Saturday, August 13, 2011

: why LOVE faiLz!

Ehen!!! The church side of me came out today and I feel like sharing some with you guys… buh before that, can I say something? Yeah? I love my Pastor!!!

So this particular Sunday evening, we had our once-in-a-month Couples and Singles’ Seminar… truss na! church full die! Matters of love, soccer, sex always bring people together… me I just sit down for one corner dey observe and meditate… the Pastor was gonna talk about the things that make love fail – WHY LOVE FAILS?! Hmmm… interesting! Me sef go like know o.

Na so my able Pastor climb pulpit. WHAT IS LOVE?, he asks. Love is fondness for someone; a deep affection for someone or something; to love is to take delight in a person; when you love someone, that person makes your heart sweet – that’s why we call them ‘Sweethearts’ (I bet y’all didn’t know that!) You don’t trample on, abuse or toy with something or someone you cherish, and the simplest form of love is likeness.

Which brings us to the koko of the marra! Why do relationships and marriages fail? Why does a thing as wonderful as love fail? What are those things that cause the breakdown or failure of a once love-filled relationship?!

1. Haste/Hurry: Love must suffer long. True love is patient. Being in a hurry ejects love out of one’s heart. So if you’re impatient cos he isn’t able to buy you that Chanel purse yet; or cos she wants to wait till M before spreading the legs… me I don’t know for you o!

2. Envy: Envy is the inability to be happy/rejoice at someone else’s upliftment/promotion. Most partners are in a competition. You’d be amazed at the number of husbands that are envious that their wives are doing better than them! Like my Pastor said, if your wife earns more dough? Follow am spend am! Na una two get am! Shuuoooo!

3. Pride: Pride of the heart (e.g. not being able to apologise) and pride of the eyes (e.g. looking at your partner as inferior, unimportant or with contempt); both punctures and kills love fast! Yes! You’ll hear some men/women saying “I picked you from the gutter… bla… bla… more blah!” And so? Ehn? Gini? That one is no longer news na… You blind when you pick am from the gutter ni? Abi who are you trying to remind? And not being able to say “I’m sorry”? That’s totally not nice. I mean what’s in common “sorry”? *sighs*

4. Rudeness: What we all ignore is that when you’re rude to your partner, he/she seeks comfort and respect from external sources e.g. secretaries that can say ‘Yes Sir’ from now till kingdom come! The worst case of rudeness is that lack of respect in front of family and friends. Haba!

5. Self-centeredness: “Me, Myself and I” does not exist in love. True love entails thinking of the other person more than yourself. (hmmm… I hope someone is reading this!)

6. Anger: --- kills love. Love is not easily provoked. Love does not beat up his beloved. Physical, verbal, emotional, mental abuse are not a part of love. Once all that starts happening… you can like to talk to your legs and waka!
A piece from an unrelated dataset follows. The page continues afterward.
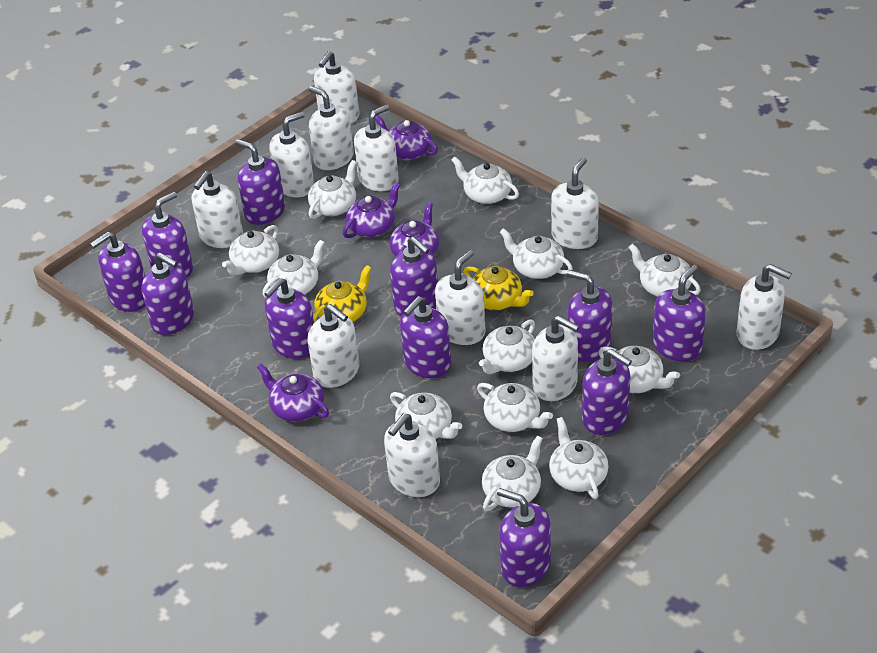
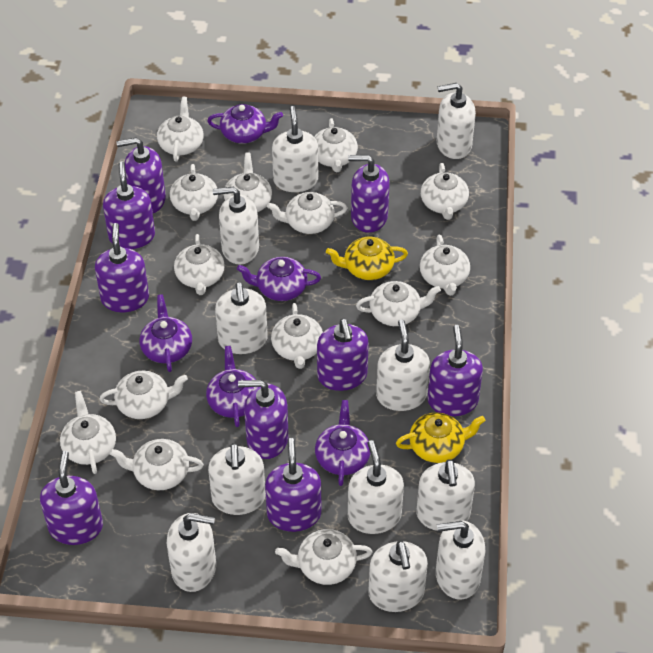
purple soap dispenser: 11 -> 9
purple teapot: 4 -> 5
white teapot: 12 -> 14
And if you get angry easily? Always remember that “anger lies in the bowel of a fool”. I’m sure plenty of us don’t like to be referred to as fools.

7. Evil thoughts: I particularly like this one! I learnt that what you think of your spouse who is far away will most likely happen to him; telepathy thingz!!! If you think your spouse is having sex wherever he/she is, that kinda atmosphere can be created around him/her! So don’t use your evil and nasty thoughts to ‘kobalize’ your spouse!

At the end, things that help love then are patience, kindness, rejoicing and celebrating with your #winning partner, humility, respect, selflessness/sacrifice, endurance/long-suffering and good thinking (remember that car advert? Good thinking, good product! – shey na Toyota sef? I don forget jor.)